What is the research method?

Speed dating, much like the romantic version of its term, involves presenting many potential ideas to a target audience without being married to any single one (pun painfully intended). Speed dating allows a design and/or research team to receive feedback at an early stage of ideation before too much time, money, and manpower is spent on a solution that actually misses the mark in terms of user needs. The method has some nuance in presenting users to new ideas, namely the use of storyboards and user enactments to identify gaps in each idea.

When is it typically used?

Speed dating is used in the early stage of a design project, when ideas and creativity are at an all-time high. At this stage, designers are often ideating using personal experience and limited primary and secondary research as a guiding direction, but do not know if users will behave and react exactly the way they predict. Having a group of potential users to expose storyboards and ideas to can clear up this uncertainty and redirect a team’s identified user needs.

Who is involved and in what capacity?

A team of researchers will invite a potential user group to participate with them in a speed dating research activity, with the researchers presenting ideas and the potential users giving reactions and feedback to the team. The group of potential users serves as a representation of the target audience as a whole; in this way the “entire user base” is involved in a projected fashion.

How is it done?

Speed dating research comes after preliminary findings from interviews, diary studies, and other primary and secondary research. In preparation for the chosen user group, the researchers will create storyboards that roughly lay out a design opportunity and how a user/users would interact with said idea. These storyboards are meant to be very general overviews for eliciting reactions, not necessarily for explaining specific features.

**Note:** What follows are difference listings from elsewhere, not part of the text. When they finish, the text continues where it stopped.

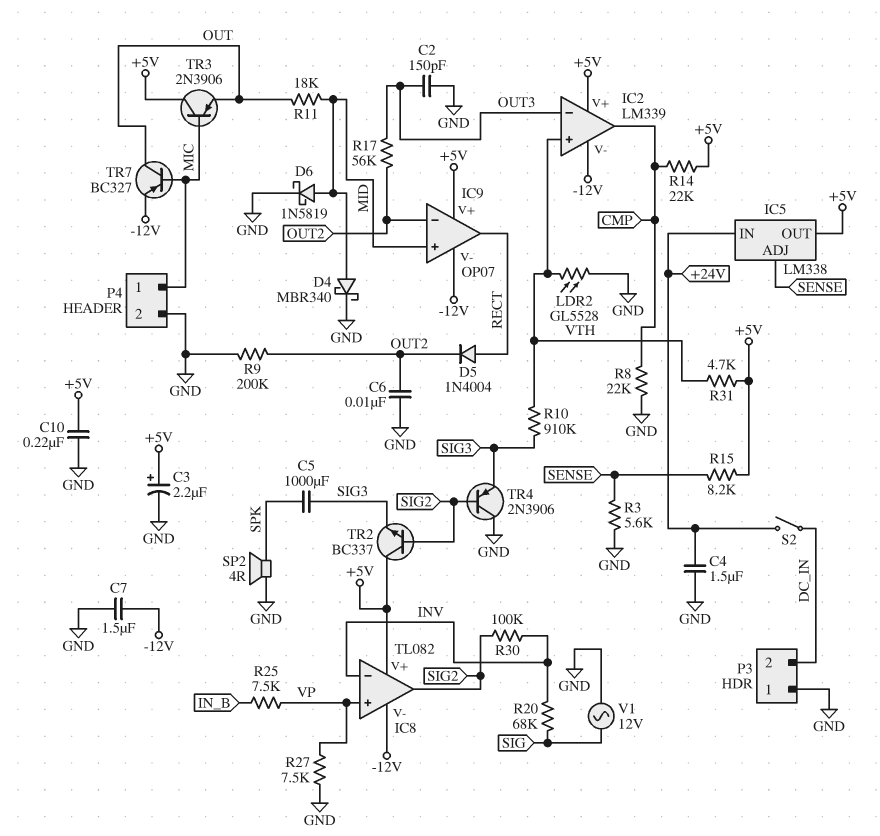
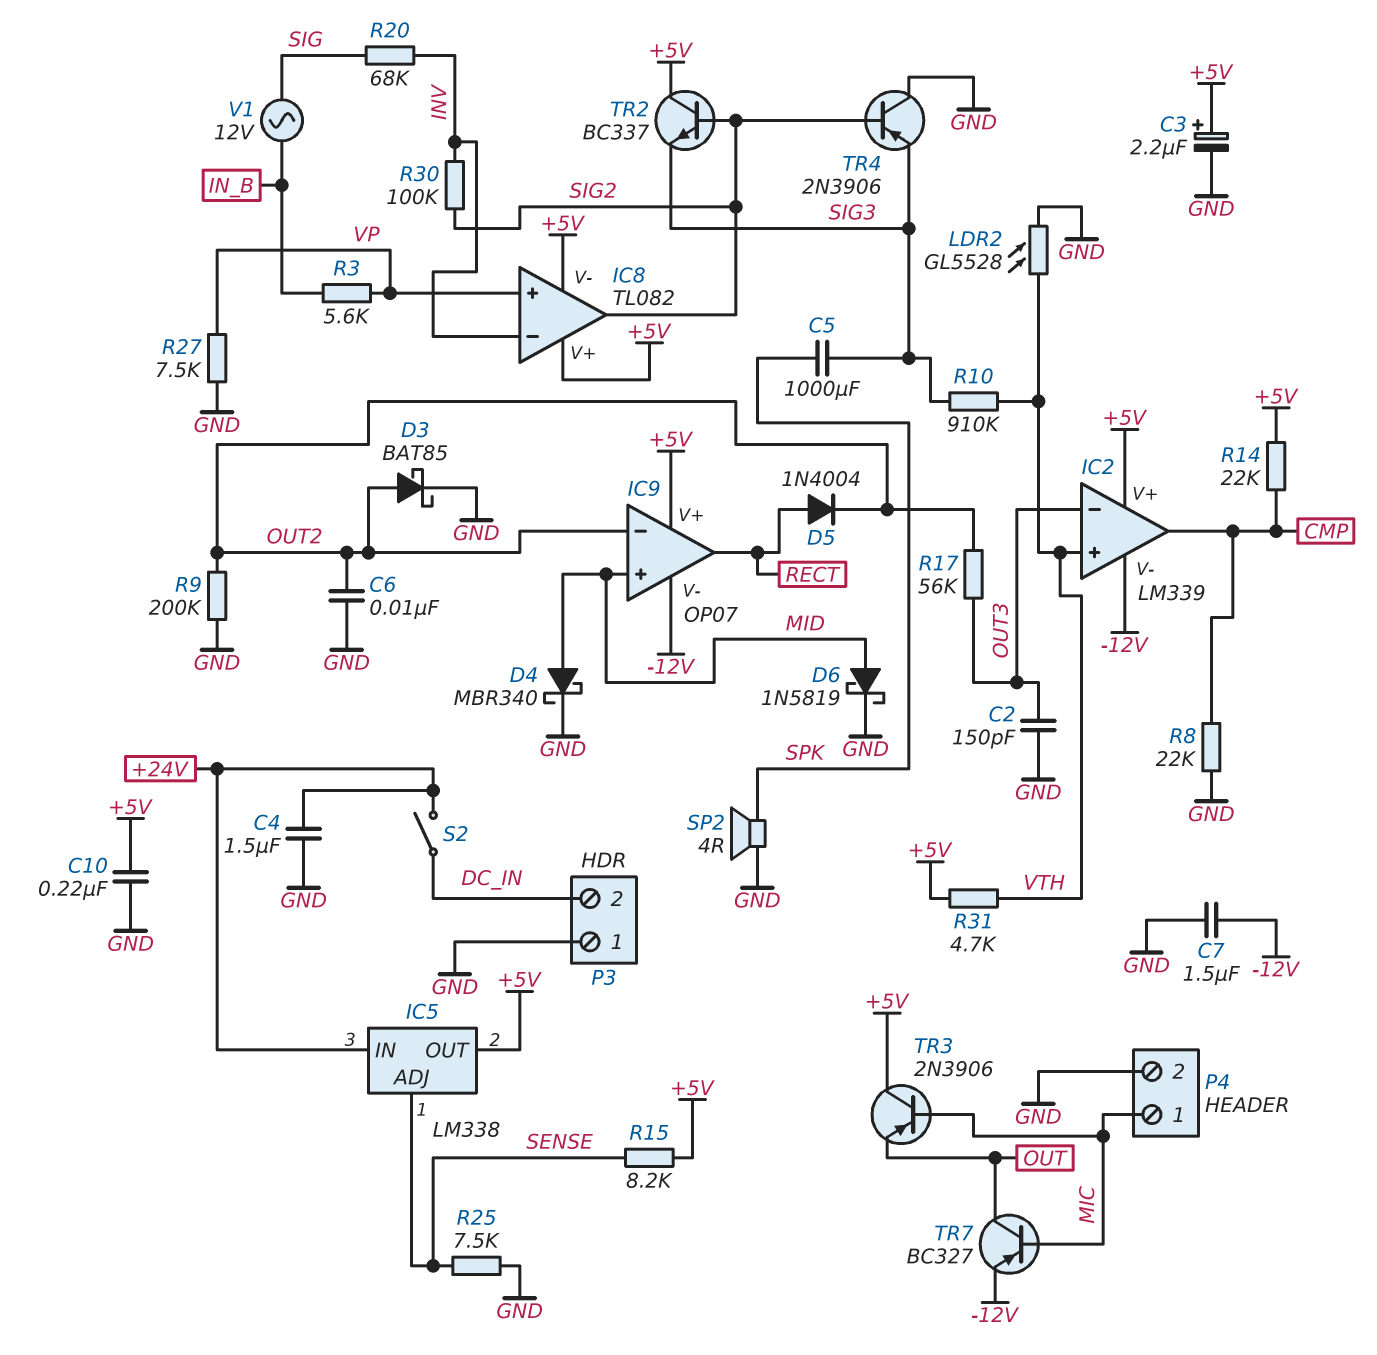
D3: none -> schottky BAT85 (A OUT2, K GND)
IC8 pin V-: -12V -> +5V
R3: 5.6k (GND, SENSE) -> 5.6k (IN_B, VP)
R11: 18k (MID, OUT) -> none
R25: 7.5k (IN_B, VP) -> 7.5k (GND, SENSE)
V1: AC 12V (GND, SIG) -> AC 12V (IN_B, SIG)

In the speed dating event, these storyboards are presented to a target research group, who rank the storyboards by how useful they perceive them to be. The research group and researchers can then communicate about uncertainties throughout the storyboards, refine narratives, and consider other solutions.

Why would designers use it?

This method is useful for testing a wide array of ideas, in a preliminary stage, directly towards a target audience. Often, there are user needs and unexpected moments that a design team may overlook when ideating. Speed dating should not be used to rank different ideas; rather, it is more useful to correct these overlooked aspects during the ideation process to better guide the team towards more suitable and refined solutions.

As an example, in 2007, an HCI team studying user interactions in smart homes used speed dating to examine over a hundred different concepts and tens of refined concepts over the span of a few weeks’ time. They are accredited as one of the first teams to utilize this method and achieve noticeable results.